TRIBUNA
En una polémica conferencia pronunciada por Leopoldo
Lugones en 1913, titulada “El Payador”, arriesga con soltura que “ya
desaparecido de nuestras pampas, podemos ahora hablar del gaucho como
corresponde”. Tales palabras causaron escozor en los sectores tradicionalistas,
que sin hacerse esperar le salieron al cruce tratándolo de europeizante. Un par
año después, indiferente a las críticas, Lugones reunió en un volumen sus
polémicas ideas, causando aún mayor indignación entre los cultores del género.
Borges, que estaba de acuerdo con muchos de los pareceres
de Lugones, se explayó luego sobre el tema y elaboró su propia teoría sobre la
llamada “literatura gauchesca”. Para él la gente culta de la ciudad era la que
escribía sobre “el gaucho”, y rescató a poetas como Bartolomé Hidalgo, Hilario
Ascasubi y al célebre autor de Martín Fierro, José Hernández, aunque lo
sacrifica a la mayor gloria de Domingo Faustino Sarmiento y su Facundo. En
la obra de Borges abunda ese mestizo, que se resistía a extinguirse. Menos
crítico que emotivo, en su famoso poema “El gaucho”, lo celebra con afecto e
indulgencia. En algunos endecasílabos, escribe:
Se batió con el indio y con el godo,
Murió en reyertas de baraja y taba;
Dio su vida a la patria, que ignoraba,
Y así perdiendo, fue perdiendo todo...
Fue el matrero, el sargento y la partida.
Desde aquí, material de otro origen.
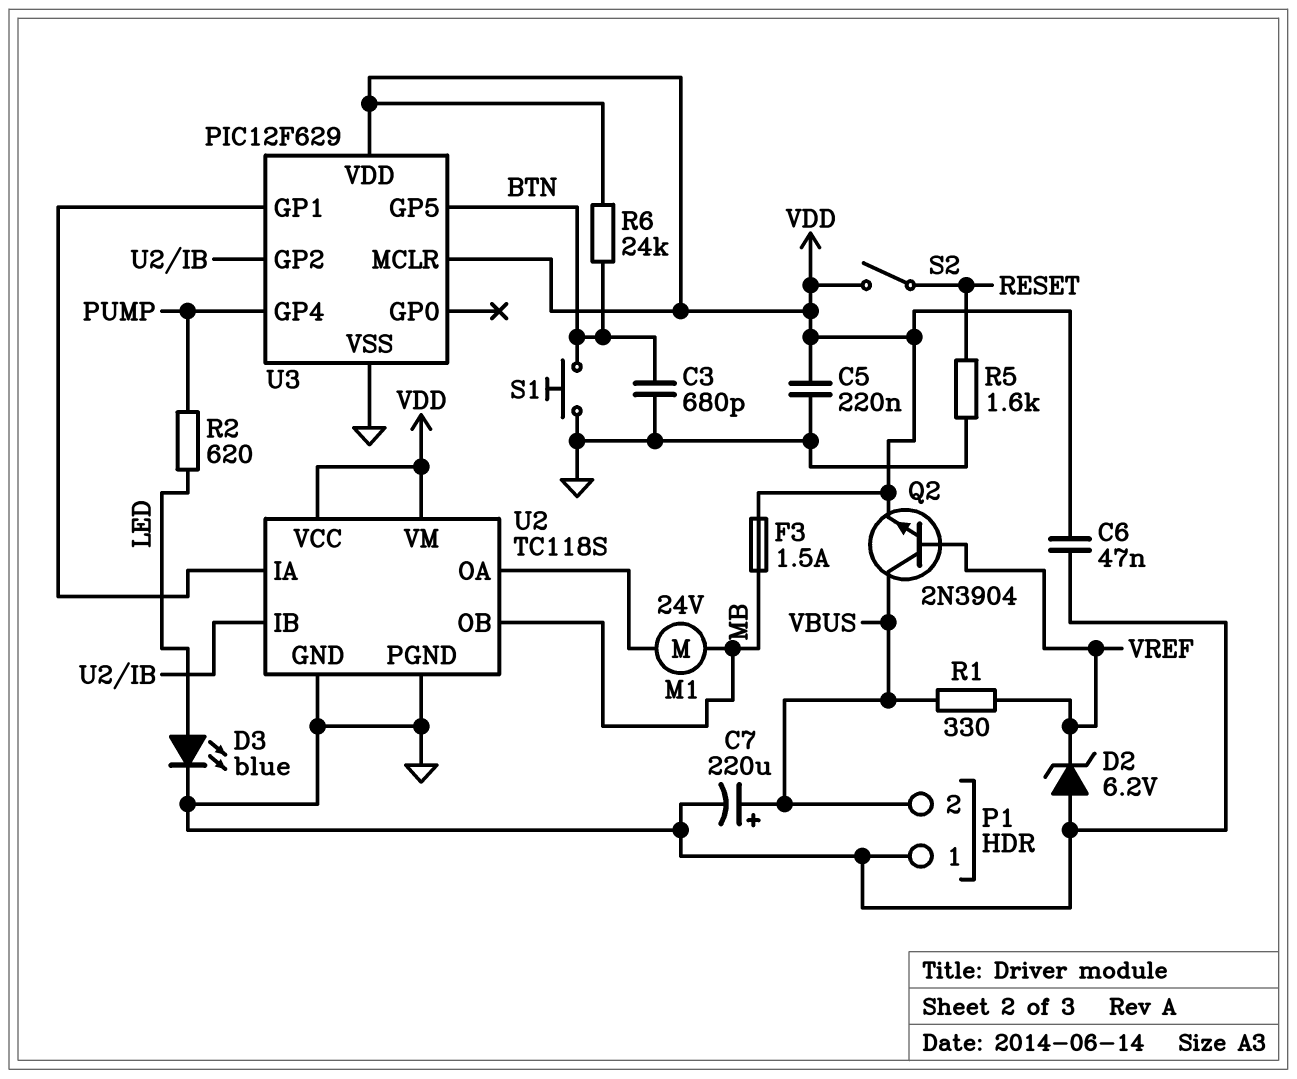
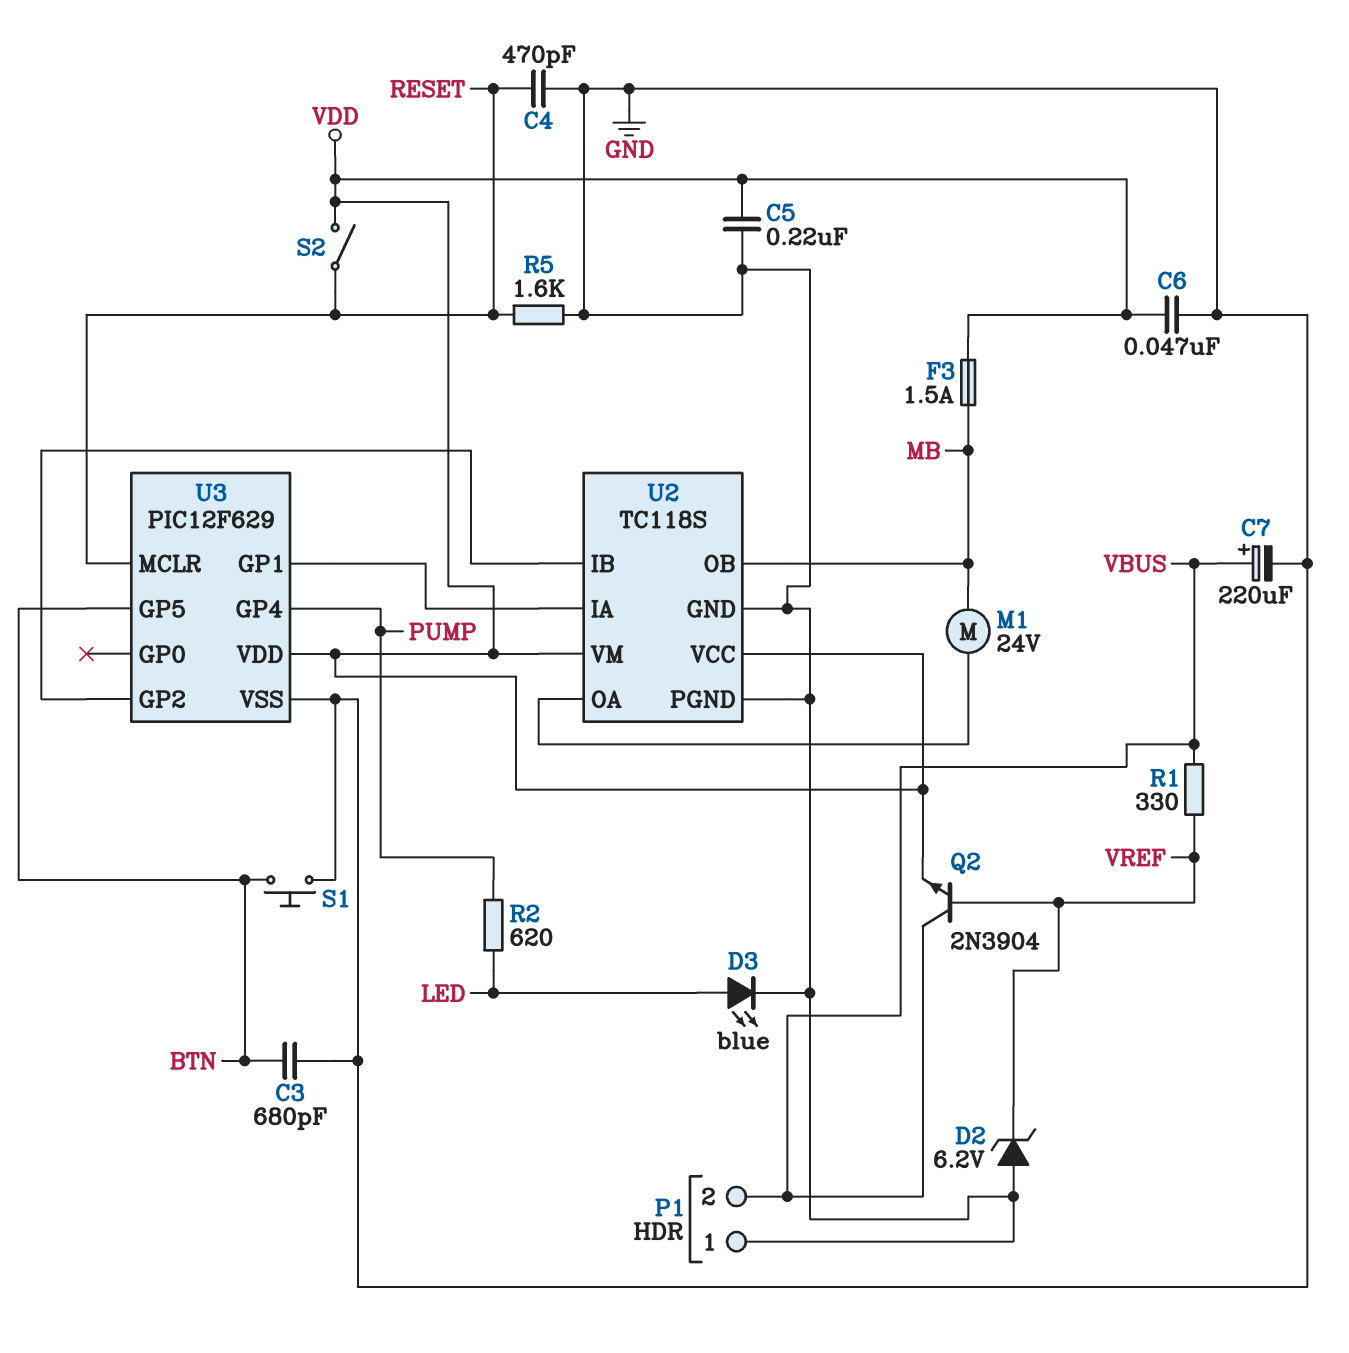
C4: none -> 470pF (GND, RESET)
R6: 24k (BTN, VDD) -> none
U3 pin MCLR: VDD -> RESET

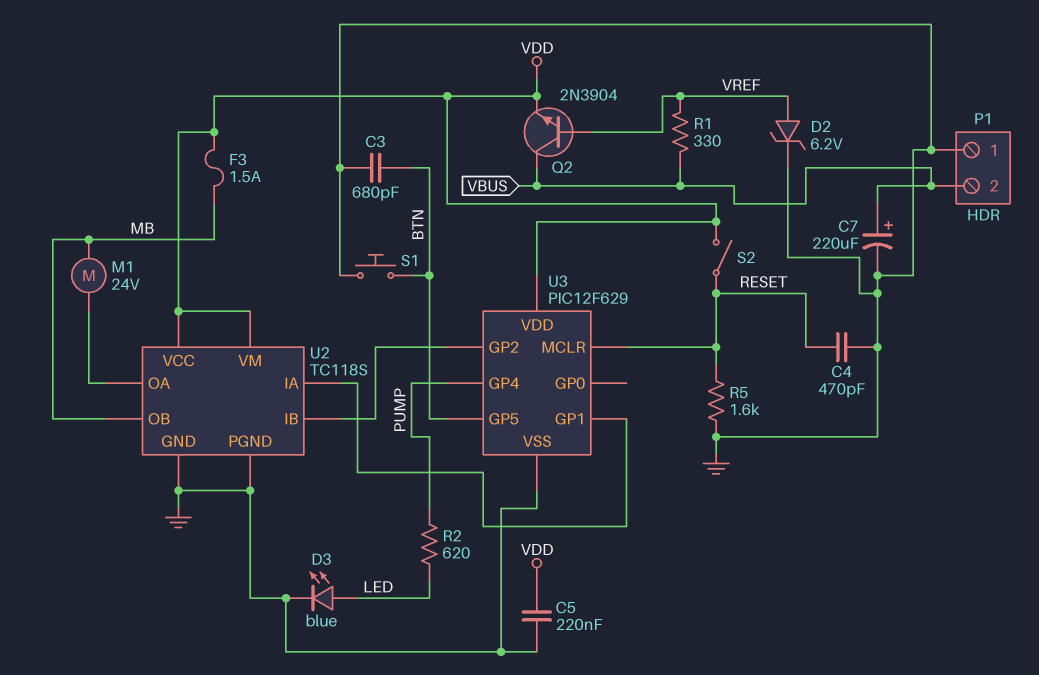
C6: 47nF (GND, VDD) -> none
D2: zener 6.2V (A GND, K VREF) -> zener 6.2V (A VREF, K GND)

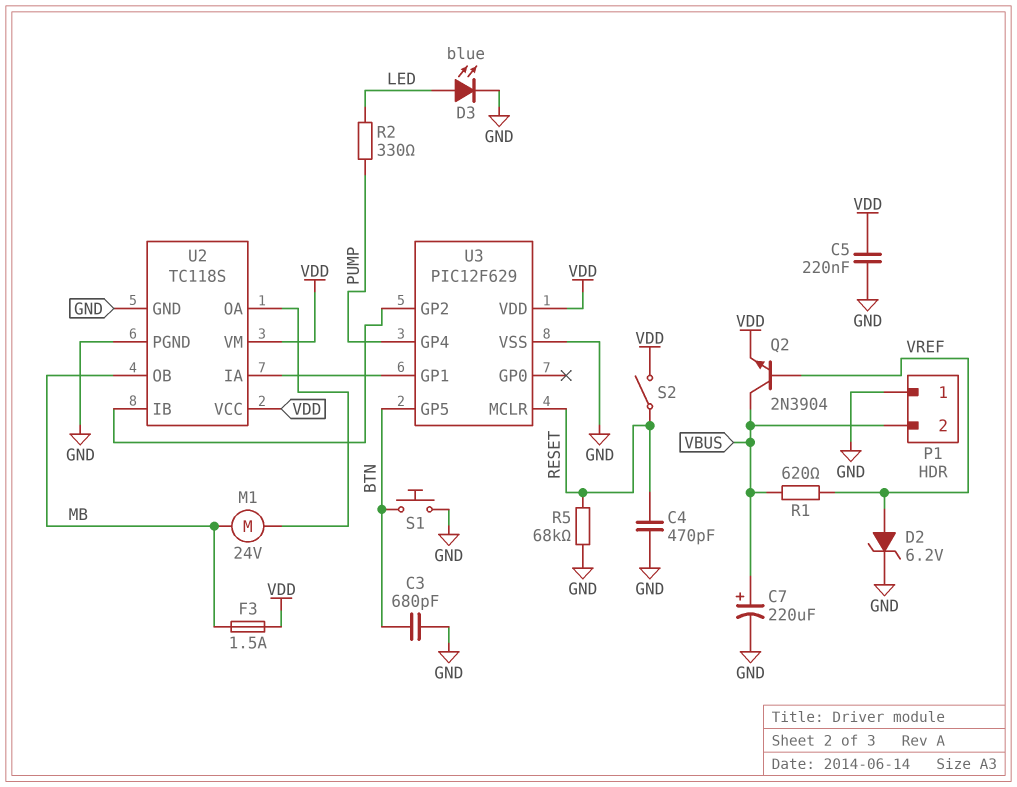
R1: 330 (VBUS, VREF) -> 620 (VBUS, VREF)
R2: 620 (LED, PUMP) -> 330 (LED, PUMP)
R5: 1.6k (GND, RESET) -> 68k (GND, RESET)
Fue el que cruzó la heroica cordillera.
Fue el que no pidió nada, ni siquiera
La gloria, que es estrépito y ceniza.
Nunca dijo: Soy gaucho. Fue su suerte
No imaginar la suerte de los otros.
No menos ignorante que nosotros,
No menos solitario, entró en la muerte…
Pero, ¿quién fue en verdad nuestro famoso hombre de la
llanura exaltado por Borges en ocasiones, criticado por Lugones y analizado
hasta la médula por Ezequiel Martínez Estrada? ¿Cómo era ese nómada que habitó
el país y fue inmortalizado por la llamada “literatura gauchesca”, hasta
elevarlo a mito por Hernández, en el libro Martín Fierro, el más destacado
de la literatura argentina?
La genealogía del gaucho es compleja y acaso la verdadera
ética del criollo está en la acción. Identificado por su condición de hábil
jinete y por su vínculo con la proliferación del ganado vacuno que se reprodujo
en el campo como los panes y los peces bíblicos; fue desvalorado por su
ocupación dispersa e inclasificable (sobre todo por los sistemas de trabajo
impuestos por algunos terratenientes después de la independencia), que dieron
forma al particular régimen clientelar del explotado peón rural; una actividad
afín y muy reservada a nuestro hibrido personaje, hijo del español que se negó
a reconocerlo y de la madre indígena, que él se negaba a reconocer.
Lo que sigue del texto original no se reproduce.